La réforme ferroviaire continue de diviser les syndicats. Arrivés premier et troisième aux dernières élections professionnelles, La CGT-Cheminots et Sud-Rail ont lancé un appel à la grève de 24 heures reconductible à partir du 10 juin, 19h00, pour exiger le retrait du projet de loi.

L’Unsa-ferroviaire, deuxième syndicat, a décidé de ne pas se joindre à la grève, mais a déposé un préavis à partir du mardi 17 juin au cas où les négociations avec les responsables politiques n’aboutiraient pas… En effet, la CGT-Cheminots, Sud-Rail et l’Unsa doivent être reçus, le 12 juin 2014, par le secrétaire d’Etat aux transports, Frédéric Cuvillier.
Des son coté CFDT, le quatrième syndicat aux dernières élections de mars 2014, préfère négocier des aménagements à la réforme plutôt que d’entrer dans un rapport de force.

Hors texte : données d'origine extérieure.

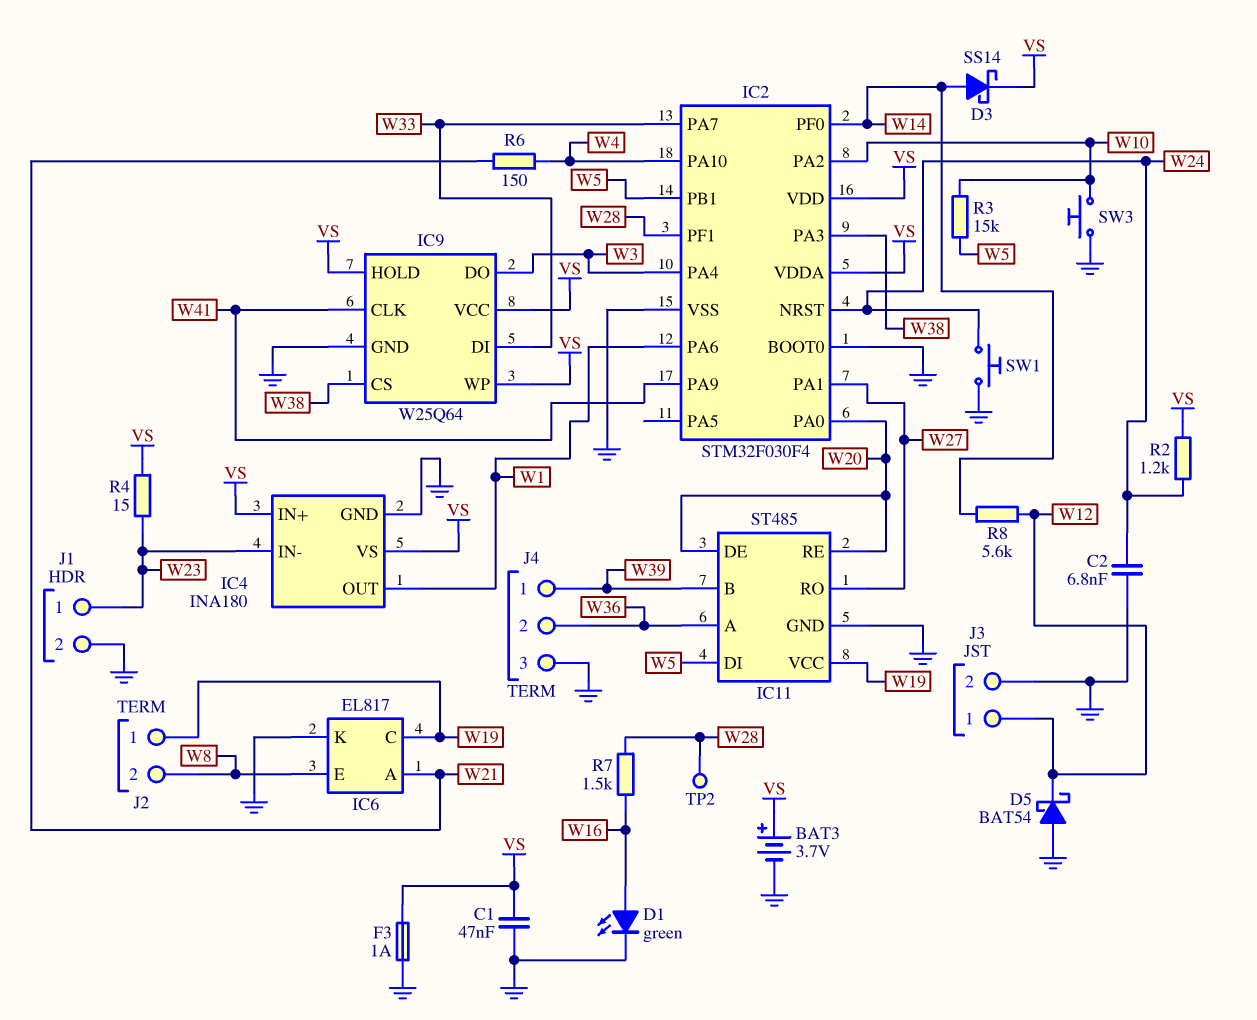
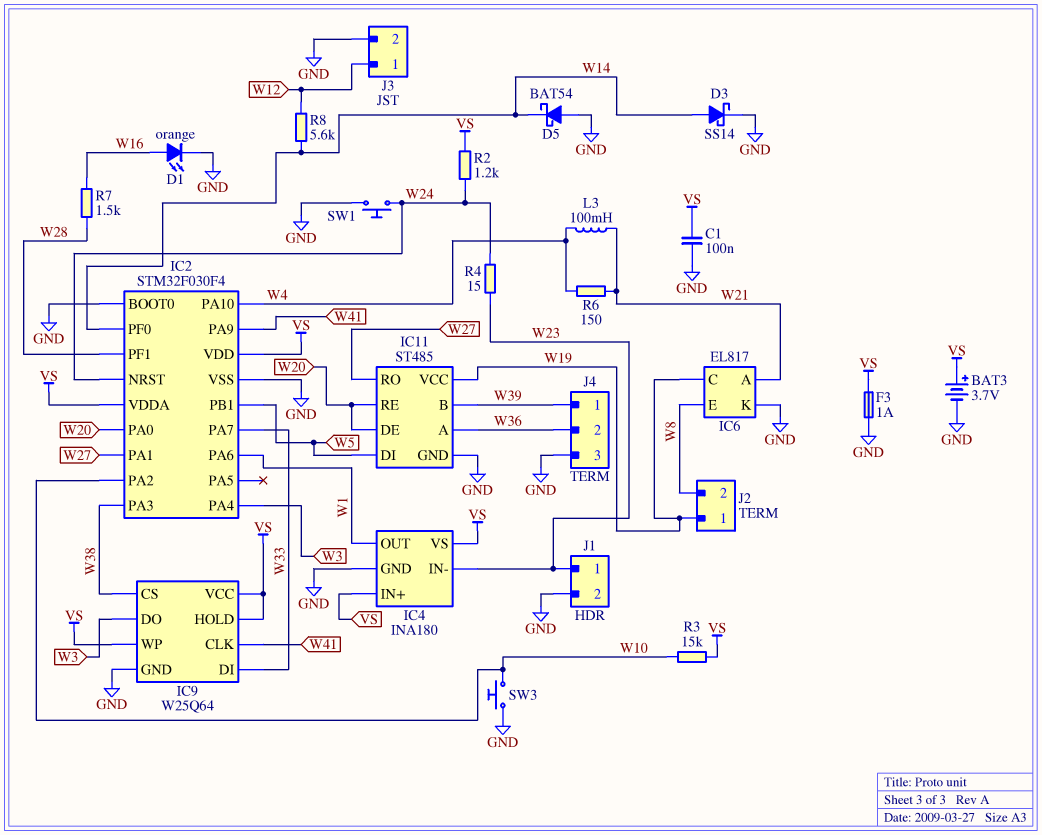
C1: 47nF (GND, VS) -> 100nF (GND, VS)
C2: 6.8nF (GND, W24) -> none
D1: LED green (A W16, K GND) -> LED orange (A W16, K GND)
D3: schottky SS14 (A W14, K VS) -> schottky SS14 (A W14, K GND)
D5: schottky BAT54 (A GND, K W12) -> schottky BAT54 (A GND, K W14)
L3: none -> 100mH (W4, W21)
R3: 15k (W5, W10) -> 15k (VS, W10)
R4: 15 (VS, W23) -> 15 (W23, W24)
TP2: test point (W28) -> none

Des "différence de position et de posture" soulignées par François Nogué, DRH du groupe SNCF. Il a distingué "La CFDT et l’Unsa, qui travaillent aujourd’hui à faire amender la réforme (…) ; La CGT et Sud qui appellent à la grève avant même d’avoir rencontré le ministre". Celui-ci a déclaré "s’interroger sur les motivations de certains syndicats qui, avec des mots d’ordre réducteurs et simplistes, appellent à cette grève précipitée". De plus, il a expliqué que le préavis de grève évoquait "des sujets internes à la vie de l’entreprise, qui n’ont que peu de rapport avec la réforme ferroviaire". François Nogué a, par ailleurs, affirmé avoir garanti à l’Unsa que "le projet de loi pouvait être amélioré, enrichi sur certain nombre de points, pour conforter l’unité sociale du groupe."

Retour avant 1997

La plateforme unitaire CGT-Unsa -Sud-Rail exige les mesures suivantes :
- la réintégration du système ferroviaire dans un seul EPIC ;
- l’arrêt du processus de filialisation/privatisation mené par la direction SNCF avec ses restructurations compulsives ;
- la non remise en cause et l’amélioration de la réglementation du travail SNCF ;
- la reprise de la dette publique du système ferroviaire par l’Etat.

Le 22 mai 2014, la manifestation organisée par la CGT, Unsa et Sud pour réclamer une "autre réforme ferroviaire", n’avait rassemblé que 22 000 cheminots selon les organisateurs, 10 000 selon la police.